# Maxxair Fan



## bsanut (Jan 16, 2005)

I have a 23rs and am looking to install a Maxx Air fan that fits over roof vent. Has anyone tried this on a 23rs? Where is the best place to get the 12v DC power?

Any comment appreciated.


----------



## hatcityhosehauler (Feb 13, 2004)

I don't know the configuration of the roof vents on the 23RS, but on my 26RS, I mounted the fan over the kitchen vent, and tapped into the power off the switch panel in the bathroom. It went real easy, and I didn't have to fish too much!

Tim


----------



## Not Yet (Dec 13, 2004)

When I installed mine on a 28, I tapped into the 12v for the closest light. Very easy to find and tap. Only problem is if I turn off the overhead light switch by the door the fan is off. I could not find any full time hot.

Jared


----------



## CamperAndy (Aug 26, 2004)

On or 28rss we have 3 vents and the one in the bath is already wired for power. Just installed the TurboMaxx fan today and it only took about 1 hour and 2 beers.


----------



## NDJollyMon (Aug 22, 2003)

Andy...
Where did you install the fan? In the bathroom?


----------



## Y-Guy (Jan 30, 2004)

If it helps, here is my write up about installing our TurboMaxx.


----------



## byrdr1 (Feb 23, 2005)

NOT a big write up like Y-guy,







but you can see a few pictures of my TurboMaxx. I installed it in 2 phases..
First was on top of Cougar, then we had to stop to go ball practice.. Back later that night and with all on the roof being done I worked inside the BUNK house.. It went real easy as I have installed 2 Maxxair vents on my last camper and removed them to add to new TT. SO having already done that the Maxxair fan was easy.. AS long as you have GOOD







drill bits.. Ask me how I know this?
I remembered someone posting about wires.

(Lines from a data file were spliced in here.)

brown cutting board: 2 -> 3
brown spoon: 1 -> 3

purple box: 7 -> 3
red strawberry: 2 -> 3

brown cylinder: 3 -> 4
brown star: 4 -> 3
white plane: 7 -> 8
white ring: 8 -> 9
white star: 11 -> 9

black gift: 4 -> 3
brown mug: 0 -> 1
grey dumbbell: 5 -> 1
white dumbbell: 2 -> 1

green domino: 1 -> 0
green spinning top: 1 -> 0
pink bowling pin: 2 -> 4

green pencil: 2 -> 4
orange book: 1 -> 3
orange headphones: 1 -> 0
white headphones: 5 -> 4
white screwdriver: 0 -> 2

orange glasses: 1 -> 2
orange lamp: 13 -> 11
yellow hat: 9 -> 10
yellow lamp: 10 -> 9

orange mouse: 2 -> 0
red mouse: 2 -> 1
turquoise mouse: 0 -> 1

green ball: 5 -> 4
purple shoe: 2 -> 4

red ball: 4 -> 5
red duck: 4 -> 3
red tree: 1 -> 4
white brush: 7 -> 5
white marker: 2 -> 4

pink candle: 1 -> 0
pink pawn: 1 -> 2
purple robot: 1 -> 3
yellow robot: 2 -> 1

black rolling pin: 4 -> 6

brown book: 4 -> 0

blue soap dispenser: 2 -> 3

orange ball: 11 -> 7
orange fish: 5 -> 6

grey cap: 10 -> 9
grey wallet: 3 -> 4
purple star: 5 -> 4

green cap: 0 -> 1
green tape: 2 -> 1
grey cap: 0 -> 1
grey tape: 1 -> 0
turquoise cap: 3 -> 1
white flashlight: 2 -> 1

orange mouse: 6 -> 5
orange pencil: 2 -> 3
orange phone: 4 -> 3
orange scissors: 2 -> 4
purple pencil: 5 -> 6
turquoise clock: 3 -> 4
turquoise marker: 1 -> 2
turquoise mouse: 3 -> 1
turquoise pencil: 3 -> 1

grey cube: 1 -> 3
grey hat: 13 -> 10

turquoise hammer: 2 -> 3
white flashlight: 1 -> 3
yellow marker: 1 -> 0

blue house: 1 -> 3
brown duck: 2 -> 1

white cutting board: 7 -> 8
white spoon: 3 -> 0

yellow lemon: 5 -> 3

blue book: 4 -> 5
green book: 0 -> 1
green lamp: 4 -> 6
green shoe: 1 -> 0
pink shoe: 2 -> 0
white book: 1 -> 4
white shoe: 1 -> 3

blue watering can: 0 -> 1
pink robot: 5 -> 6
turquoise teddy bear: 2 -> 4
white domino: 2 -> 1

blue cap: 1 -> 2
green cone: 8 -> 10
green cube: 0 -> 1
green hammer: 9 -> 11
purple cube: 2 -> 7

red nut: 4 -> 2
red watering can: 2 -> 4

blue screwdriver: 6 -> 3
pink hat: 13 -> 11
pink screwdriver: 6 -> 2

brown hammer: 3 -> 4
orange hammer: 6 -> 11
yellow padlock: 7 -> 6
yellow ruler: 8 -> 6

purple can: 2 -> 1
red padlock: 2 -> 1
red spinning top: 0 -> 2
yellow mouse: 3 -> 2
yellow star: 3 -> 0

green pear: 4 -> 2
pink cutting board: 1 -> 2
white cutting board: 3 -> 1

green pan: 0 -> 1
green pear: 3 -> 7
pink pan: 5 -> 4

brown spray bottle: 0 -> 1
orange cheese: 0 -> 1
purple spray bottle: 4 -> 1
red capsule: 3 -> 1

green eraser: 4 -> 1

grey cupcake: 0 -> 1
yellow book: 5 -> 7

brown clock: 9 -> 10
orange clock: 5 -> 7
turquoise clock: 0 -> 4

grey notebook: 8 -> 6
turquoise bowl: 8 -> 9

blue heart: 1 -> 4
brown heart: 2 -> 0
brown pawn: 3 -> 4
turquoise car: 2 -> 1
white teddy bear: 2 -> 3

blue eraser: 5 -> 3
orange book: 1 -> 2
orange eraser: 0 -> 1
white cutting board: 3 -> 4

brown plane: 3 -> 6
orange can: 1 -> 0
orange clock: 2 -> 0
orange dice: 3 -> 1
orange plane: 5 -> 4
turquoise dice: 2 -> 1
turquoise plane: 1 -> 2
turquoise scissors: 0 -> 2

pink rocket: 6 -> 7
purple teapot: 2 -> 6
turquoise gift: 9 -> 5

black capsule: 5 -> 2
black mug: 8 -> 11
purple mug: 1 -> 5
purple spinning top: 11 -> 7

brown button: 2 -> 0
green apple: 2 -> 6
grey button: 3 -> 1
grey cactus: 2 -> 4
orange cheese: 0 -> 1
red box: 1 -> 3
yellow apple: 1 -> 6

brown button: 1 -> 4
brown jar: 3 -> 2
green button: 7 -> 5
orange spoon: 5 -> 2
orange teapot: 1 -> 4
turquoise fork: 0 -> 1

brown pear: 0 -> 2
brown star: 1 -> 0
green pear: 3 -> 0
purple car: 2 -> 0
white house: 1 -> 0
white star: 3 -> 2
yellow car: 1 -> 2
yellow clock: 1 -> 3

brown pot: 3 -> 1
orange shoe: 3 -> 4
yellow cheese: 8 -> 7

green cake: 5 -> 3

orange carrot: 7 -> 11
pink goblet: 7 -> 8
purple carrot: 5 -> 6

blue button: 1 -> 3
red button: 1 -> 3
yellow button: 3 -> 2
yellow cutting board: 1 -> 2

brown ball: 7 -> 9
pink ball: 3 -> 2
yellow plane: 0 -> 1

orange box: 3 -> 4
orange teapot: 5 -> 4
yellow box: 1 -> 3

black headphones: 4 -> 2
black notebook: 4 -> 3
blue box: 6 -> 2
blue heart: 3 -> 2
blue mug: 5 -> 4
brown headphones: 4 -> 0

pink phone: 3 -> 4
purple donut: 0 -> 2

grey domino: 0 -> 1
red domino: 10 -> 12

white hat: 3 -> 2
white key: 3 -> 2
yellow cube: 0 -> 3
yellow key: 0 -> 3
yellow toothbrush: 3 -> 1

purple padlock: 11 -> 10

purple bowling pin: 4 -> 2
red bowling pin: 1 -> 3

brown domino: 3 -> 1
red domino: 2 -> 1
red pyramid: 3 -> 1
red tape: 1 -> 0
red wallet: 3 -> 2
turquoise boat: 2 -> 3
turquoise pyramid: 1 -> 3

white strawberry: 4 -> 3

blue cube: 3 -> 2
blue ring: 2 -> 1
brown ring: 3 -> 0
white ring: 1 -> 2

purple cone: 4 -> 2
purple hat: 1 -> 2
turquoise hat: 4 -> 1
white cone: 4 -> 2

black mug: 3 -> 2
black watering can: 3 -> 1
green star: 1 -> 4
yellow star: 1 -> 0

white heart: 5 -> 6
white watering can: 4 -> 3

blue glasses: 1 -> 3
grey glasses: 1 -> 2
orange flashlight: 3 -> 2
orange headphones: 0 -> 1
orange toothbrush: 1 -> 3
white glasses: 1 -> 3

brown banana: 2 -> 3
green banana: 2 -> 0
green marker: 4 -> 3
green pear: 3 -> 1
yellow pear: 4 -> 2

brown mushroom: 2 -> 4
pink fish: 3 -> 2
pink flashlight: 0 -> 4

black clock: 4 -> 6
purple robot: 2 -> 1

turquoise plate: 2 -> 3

. Y-guy I see after looking at his pictures. SO I made plans to conceal my wiring better..








I will take a few pictures today of the roof work.. I did one thing wrong







. I did not use a pencil, I used a sharpie







the lines are on there for a while now.. BUT I could see them easier..








Wiring was from the central/center light in the bunk house, I also used the snap clip wiring into something clips? what ever you call them..
I spent maybe 2 hours total doing this.. I am a big guy







so I was more careful on the roof than a little person







would have to be.. BUT I was able to walk from one end to the other and I was careful to step every 16".








hope this helps you,
rb
My Webshots Page


----------



## CamperAndy (Aug 26, 2004)

Here are a couple of pictures of the installation on my 28rss. Took only an hour and is very clean and stright forward to install. Make sure you use shape drill bits.


----------